At the same time, our dryland cane farmers are no longer able to compete on the global market. Yields are low, production costs high and competitors, subsidised by support from their governments, deliver sugar to our shores at a lower cost than local production.
The time has thus come for sugar cane farmers to take a long, hard look at their business model, and to make the changes needed to keep them on the land.
But for any farmer thinking of ‘changing lanes’, an exit or downscale with entry to other industries needs a rational assessment of the options.
One of the tools they should be using to make this decision is Michael Porter’s ‘Five Forces’ model.
Porter identified five fundamental forces that affect a business and determine its chance of success. These include new entrants, suppliers, buyers, and substitutes, all of which exert pressure on the business, which is subject to its own internal forces.
Here are some examples of the issues you need to take into account when considering the future of your business:
- New entrants
How easy is it for others to enter your line of business? The capital required is often a key barrier to entry. Dryland cane, for example, is not too demanding, but irrigated cane is a different story altogether. Another key barrier is market access; is it readily available or not? Sugar mills always accept cane, but supermarkets and exporters are often not keen to interfere with existing supply lines. Also, businesses with a steep learning curve are often daunting to enter, and less likely to draw new entrants. Consider, for example, getting into flowers for export compared with carrots for the local market.

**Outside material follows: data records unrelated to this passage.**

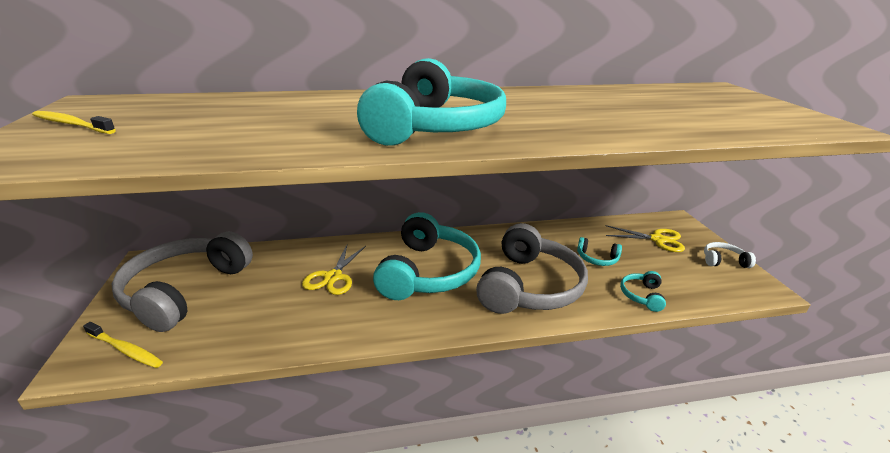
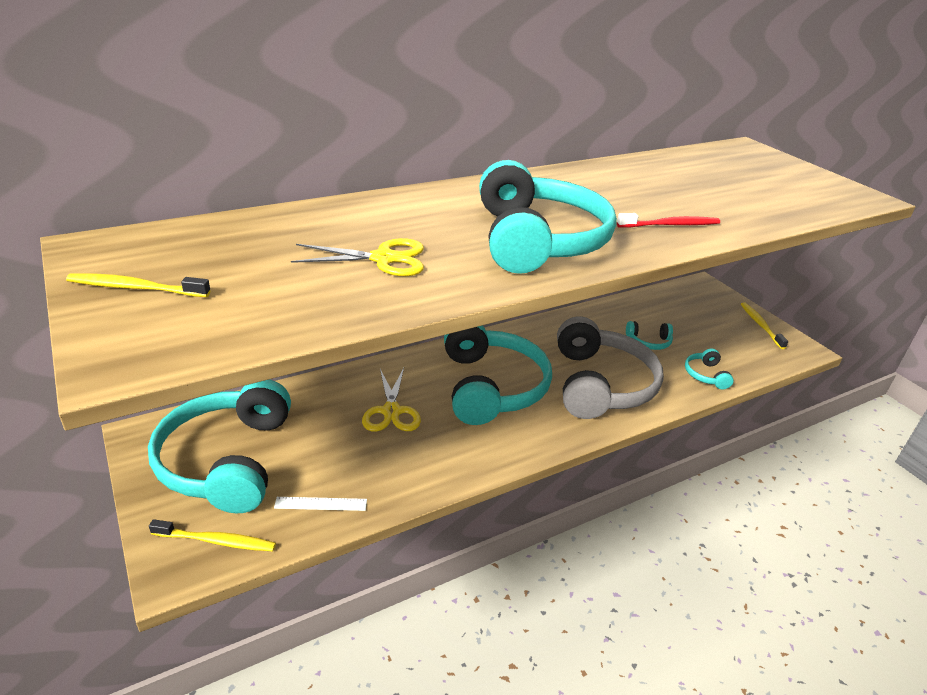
camera: 20 degrees left, 5 degrees up
(185, 290) = (227, 460): grey headphones -> turquoise headphones
(223, 338) = (321, 504): none -> white ruler
(583, 128) = (670, 225): none -> red toothbrush
(657, 239) = (694, 311): yellow scissors -> yellow scissors (383, 259)
(723, 261) = (760, 325): white headphones -> yellow toothbrush

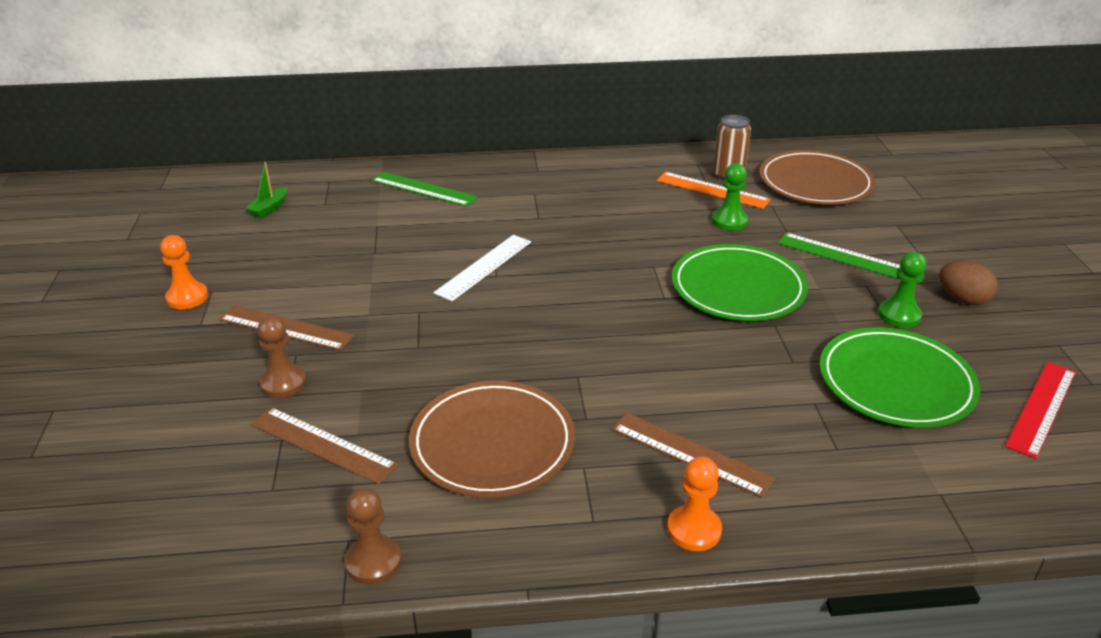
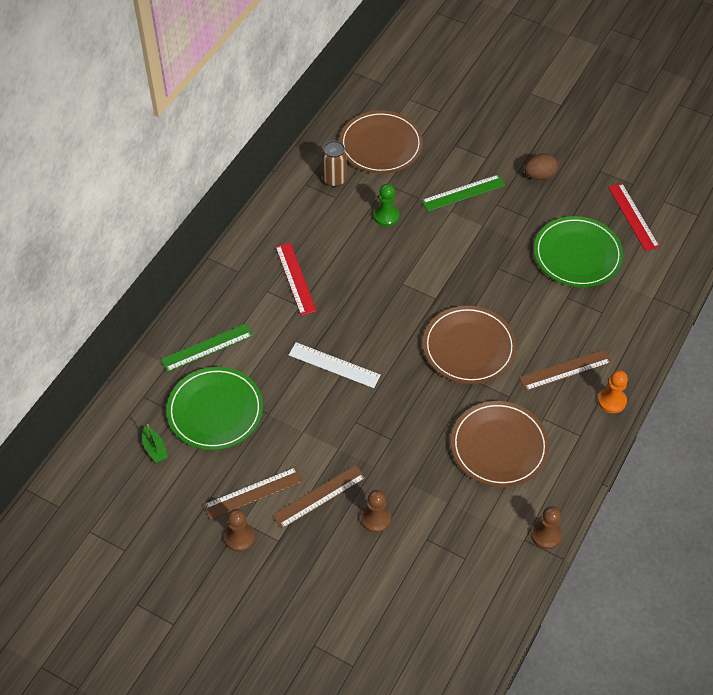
camera: 55 degrees left, 20 degrees up
(187, 297) = (240, 538): orange pawn -> brown pawn
(322, 445) = (445, 522): brown ruler -> brown ruler (253, 493)
(484, 267) = (334, 365): white ruler -> white ruler turned 45 degrees counterclockwise
(570, 202) = (295, 278): none -> red ruler
(623, 351) = (469, 347): none -> brown plate
(712, 190) = (345, 199): orange ruler -> none
(738, 288) = (454, 260): green plate -> green plate (215, 411)
(899, 315) = (531, 211): green pawn -> none

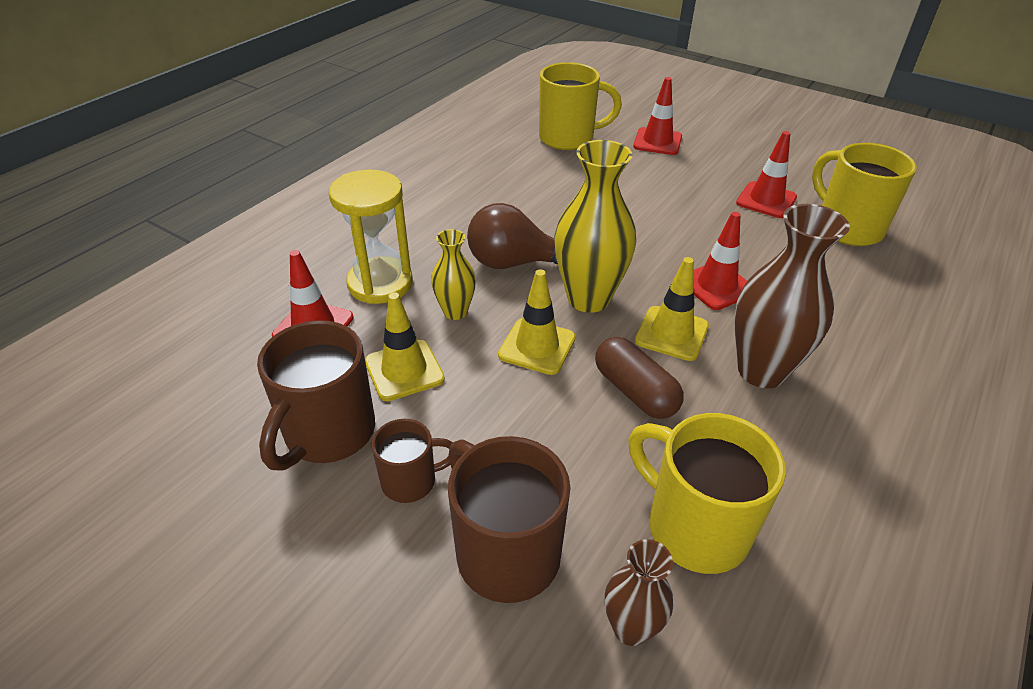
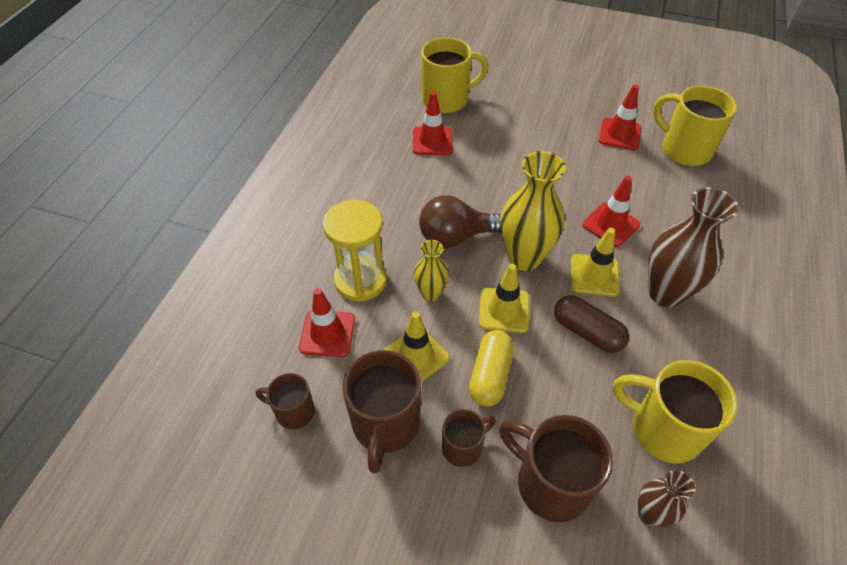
camera: 15 degrees left, 10 degrees up
(229, 395) = (293, 411): none -> brown mug
(485, 410) = (490, 375): none -> yellow capsule
(657, 142) = (518, 90): red traffic cone -> red traffic cone (432, 141)

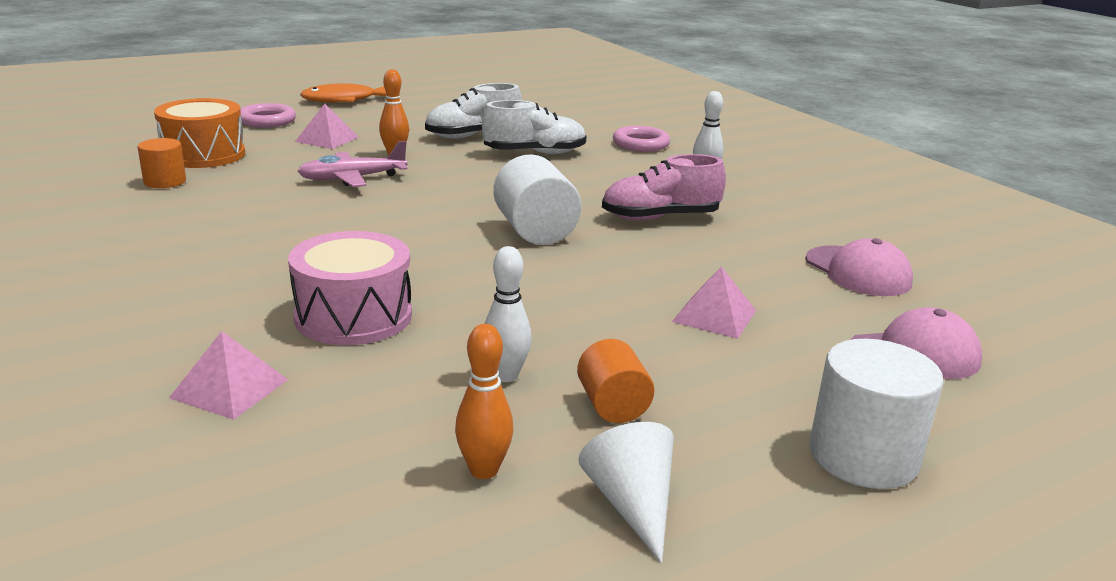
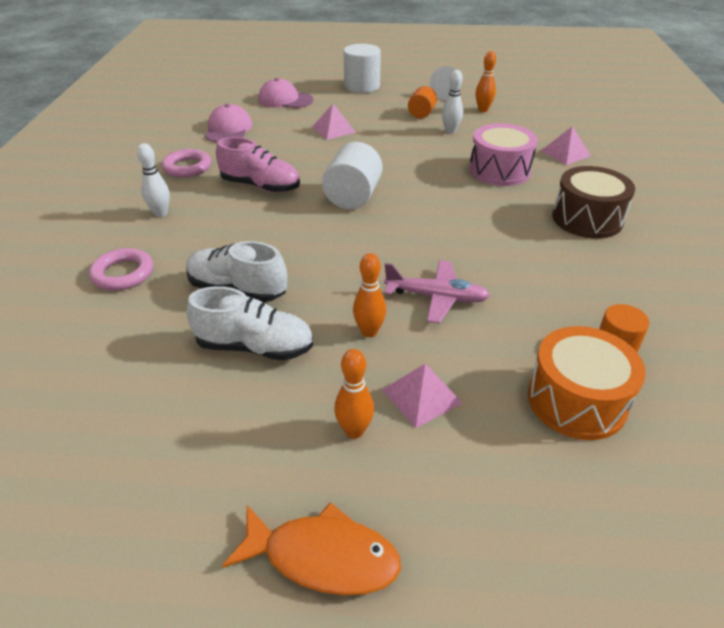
camera: 145 degrees left, 15 degrees up
(186, 277) = (587, 219): none -> brown drum
(267, 121) = (479, 495): pink ring -> pink ring (187, 167)
(362, 124) = (354, 431): none -> orange bowling pin

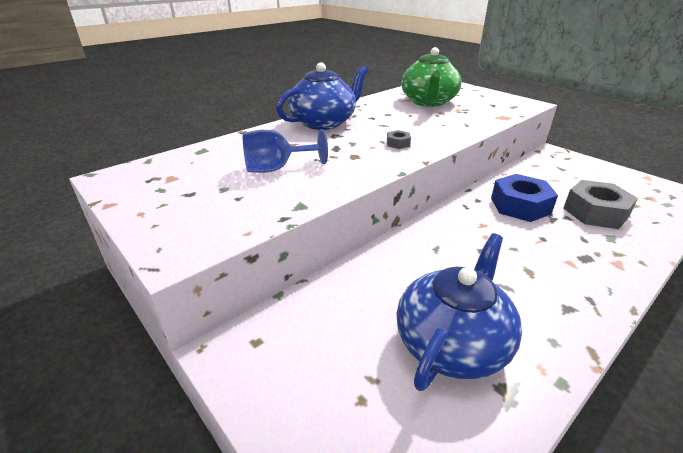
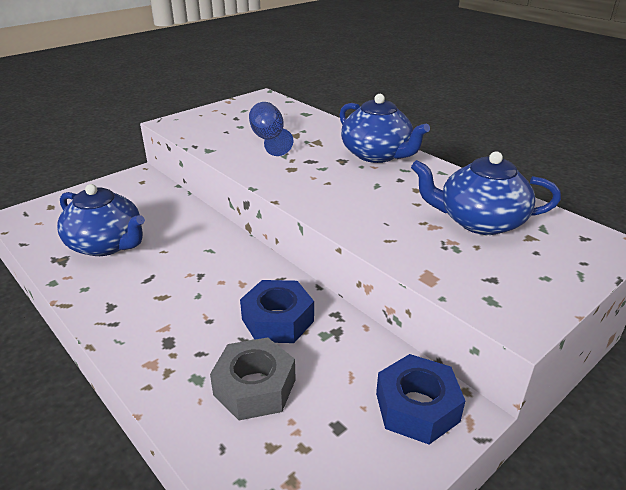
camera: 90 degrees right, 0 degrees up
(398, 143) = (321, 190): grey nut -> none
(428, 102) = (479, 221): green teapot -> blue teapot
(561, 163) = (417, 407): none -> blue nut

How easily can the product be substituted by another? With sugar, there are many alternative sweeteners. Many cane farmers are turning to macadamias as an alternative, but while this crop is presently riding the crest of a wave, it’s easily substituted with an alternative tree nut, such as almonds, cashews or pecans. So beware.
How strong will you be when negotiating with your suppliers? Bigger is definitely better, so if you’re a small operator, join or form a co-operative buying group.
Even if you’re small scale, a loyal and reliable relationship, with payment on time, will gain you advantage over the ‘butterfly buyer’, who flits from one supplier to the other, and keeps them waiting for their money.
How strong will your negotiating power with buyers be? If you’re one of many supplying a run-of-the-mill product that gives the buyer no special advantage, you won’t have much strength to negotiate. And if you’re dealing with one of the large supermarkets, for example, it will be hard going. But there are ways to fight back. Get bigger. If you can’t do it on your own, supply co-operatively with others. Most important of all: be the best and provide high-quality produce reliably and consistently.
- The business
How tough is the competition from your fellow farmers? Unless they are niche players with something special to offer, there are few small farmers who can make a great success going it alone. If necessary, work together with others, and don’t let destructive competition destroy value. Don’t make a move away from your present crop without using Porter’s model to analyse your current business, or test your options.